MPs on the Public Administration and Constitutional Affairs Committee have branded the Advisory Committee on Business Appointments (ACoBA) as "toothless" in a damning new report, which has revealed "gaps in ACoBA's monitoring process with insufficient attention paid to the principles that should govern business appointments, or the values which it should be seeking to promote."
The former chancellor applied for the role of editor of the Standard, saying: "I've always known that the Evening Standard is an institution that plays a huge part in the life of the city and its people. Now it is a great honor that I can play a part as leader of the editorial team making the Evening Standard the definitive voice of the world's most exciting city."
I won't be standing at this election. My letter to the President of the Tatton Conservative Association explains why https://t.co/wP2AhM6777— George Osborne (@George_Osborne) 19 April 2017
However, critics within and outside Westminster said it was inconceivable for him to remain an MP while also editing a flagship publication and that Osborne should have referred himself to ACoBA, which ought to have blocked the appointment.

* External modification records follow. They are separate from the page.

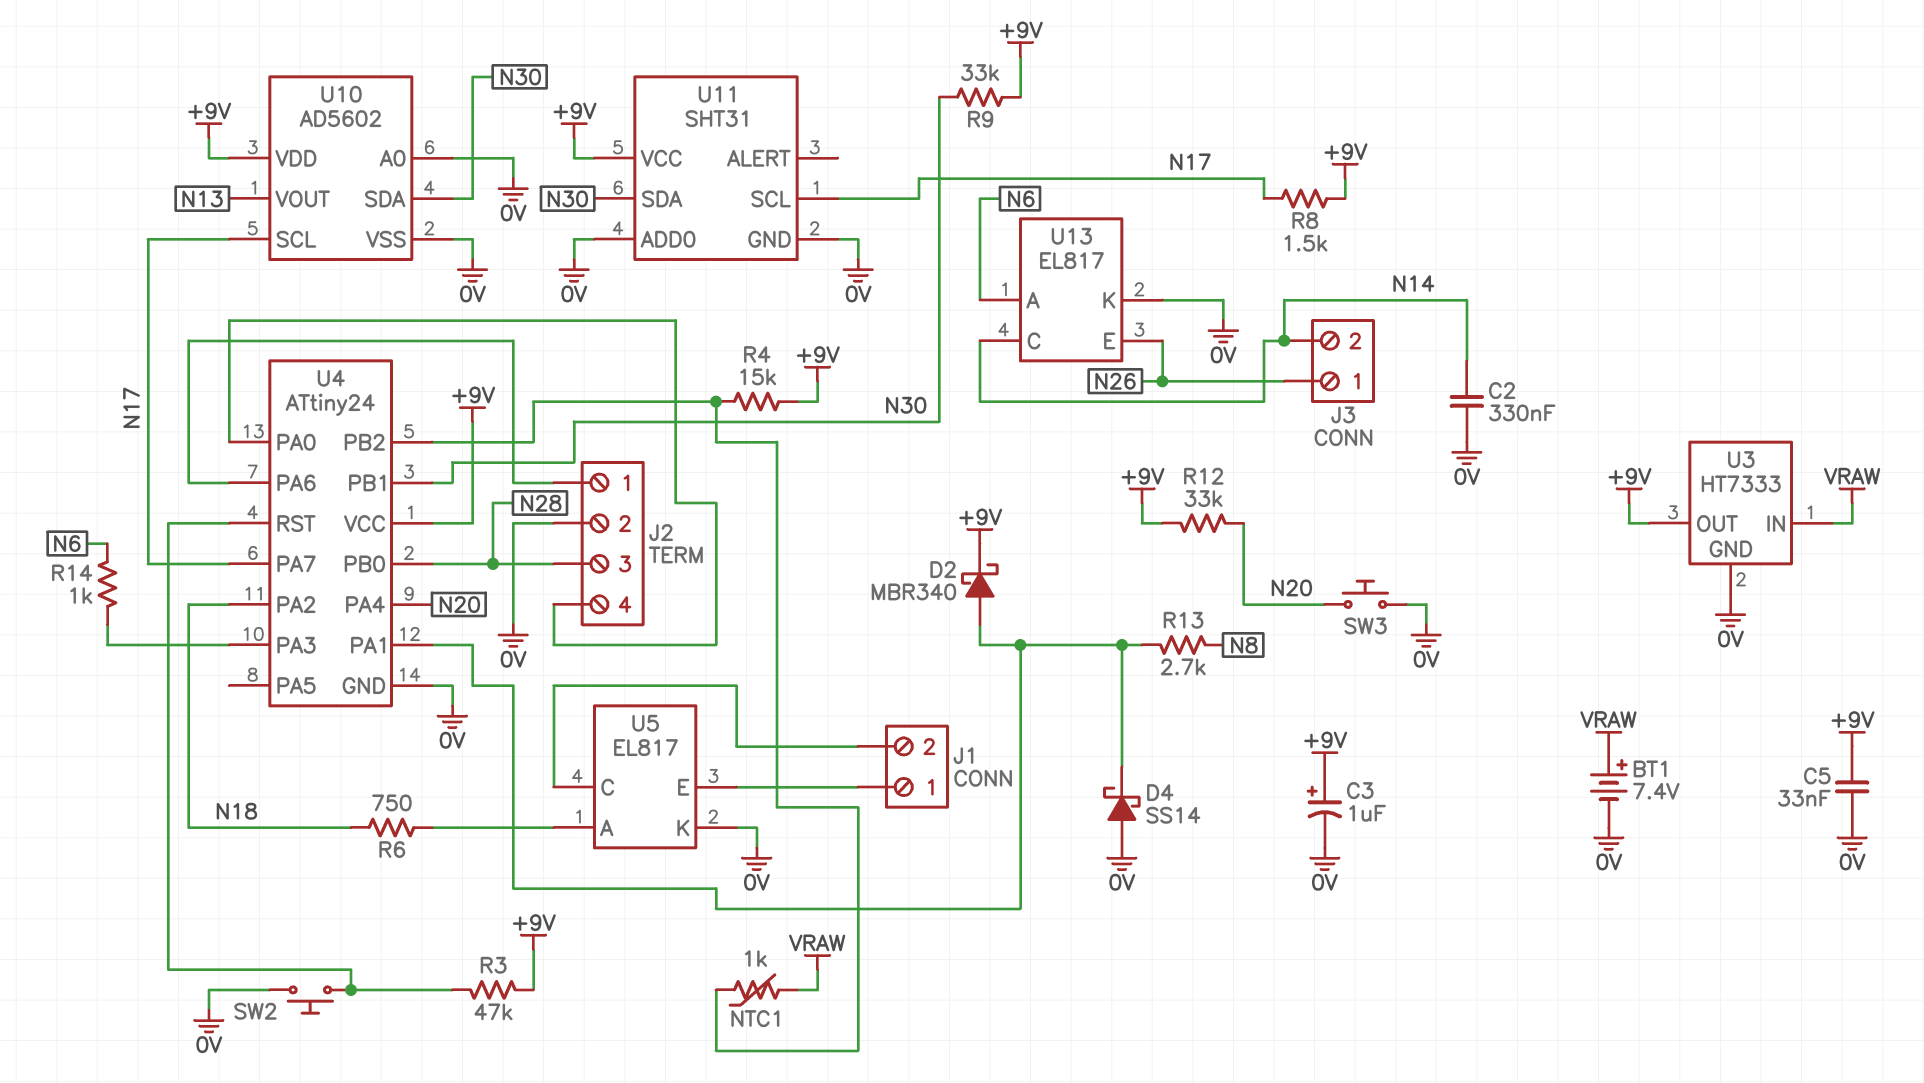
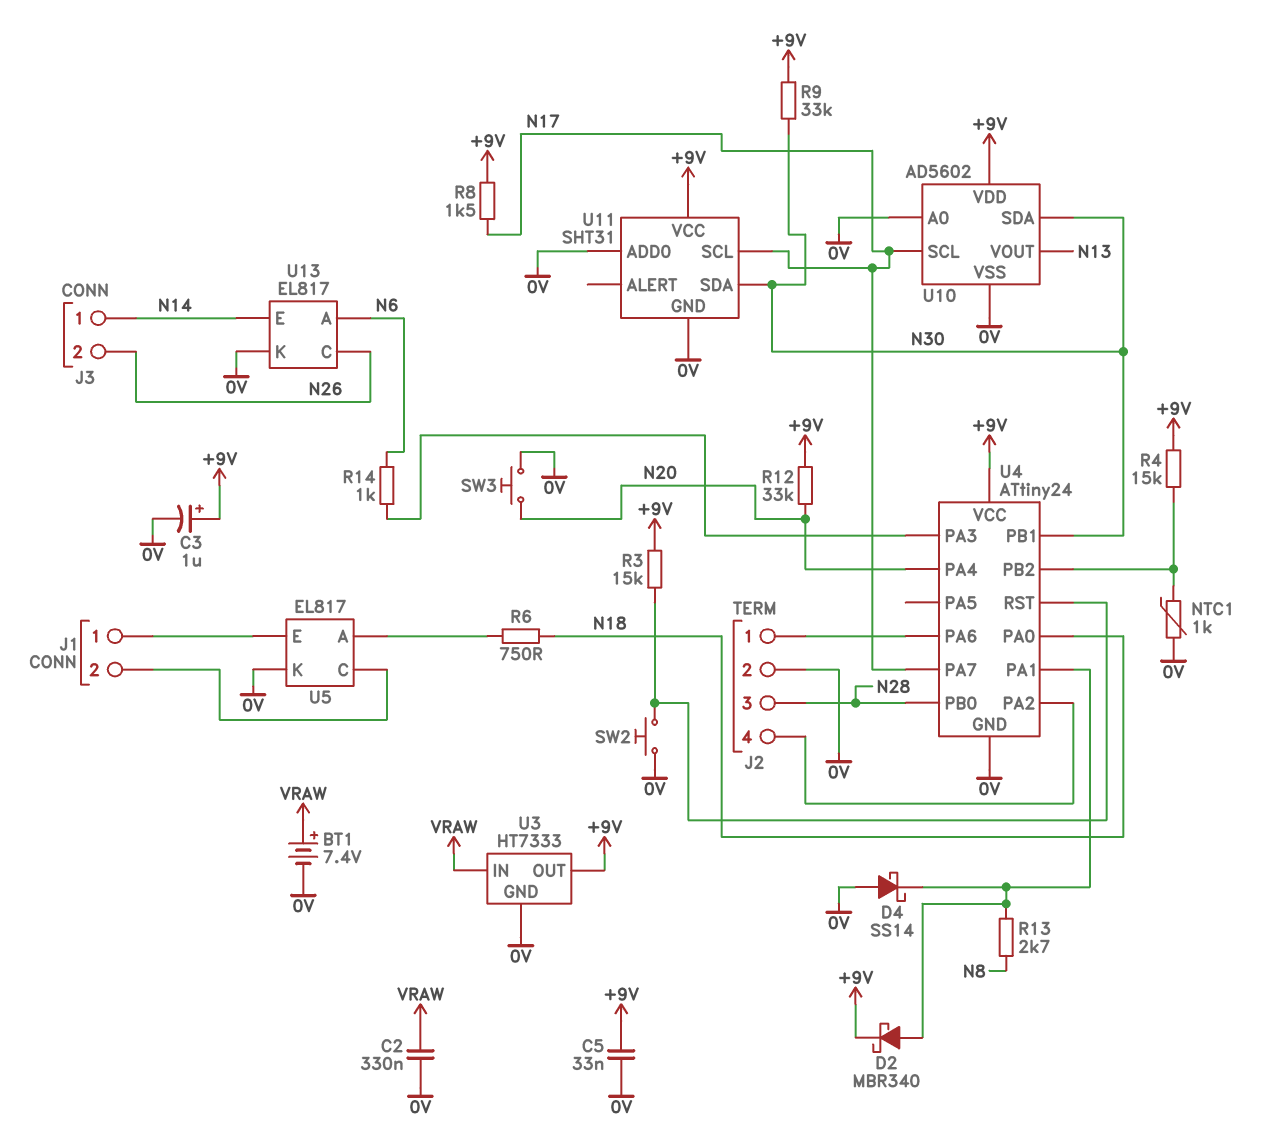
C2: 330nF (0V, N14) -> 330nF (0V, VRAW)
J3 pin 1: N26 -> N14
J3 pin 2: N14 -> N26
NTC1: 1k (U4/PB2, VRAW) -> 1k (0V, U4/PB2)
R3: 47k (+9V, U4/RST) -> 15k (+9V, U4/RST)
U4 pin PA0: J2/4 -> N18
U4 pin PA2: N18 -> J2/4
U13 pin C: N14 -> N26
U13 pin E: N26 -> N14

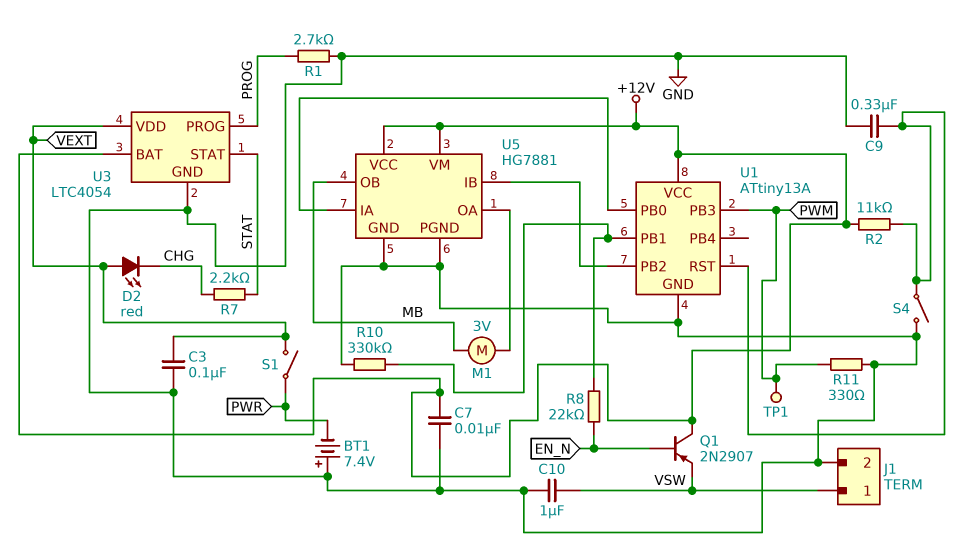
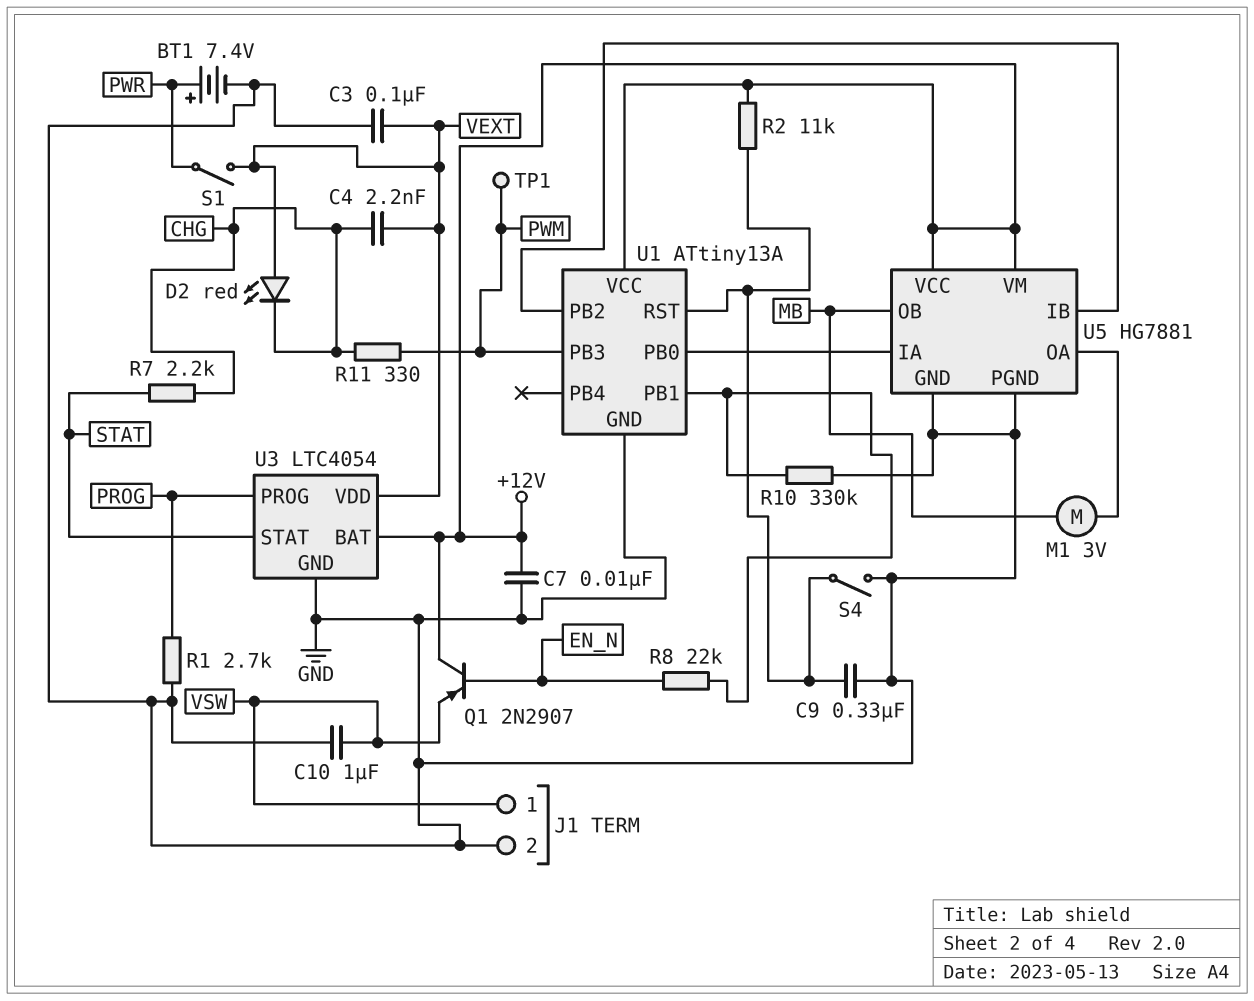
BT1: 7.4V (plus GND, minus PWR) -> 7.4V (plus PWR, minus GND)
C4: none -> 2.2nF (CHG, VEXT)
R11: 330 (GND, PWM) -> 330 (CHG, PWM)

"Without greater clarity and understanding of what moral behavior is expected of public servants, the culture has become established in public life, that individuals are entitled to capitalize on their public sector experience when they move into the private sector without clear boundaries," said Bernard Jenkin MP, chair of the Public Administration and Constitutional Affairs Committee.
"This is the 'new normal' and public confidence in the effectiveness of ACoBA's advice to former Ministers and civil servants will continue to diminish further. The Government must take steps to ensure that the ACoBA system is improved swiftly. In the long term, failure do so will lead to an even greater decline in public trust in our democracy and our Government," said Jenkin.
The committee report concluded that the Business Appointment Rules should be fundamentally changed and that a system to manage conflicts of interest needs more than just a code of rules and declarations.
"A principles-based system, if it is effectively taught by leaders and learned by everyone to be intrinsic to the public service, creates an expectation that individuals will act with integrity, and regulate their own behavior and attitudes according to those principles," the report concluded.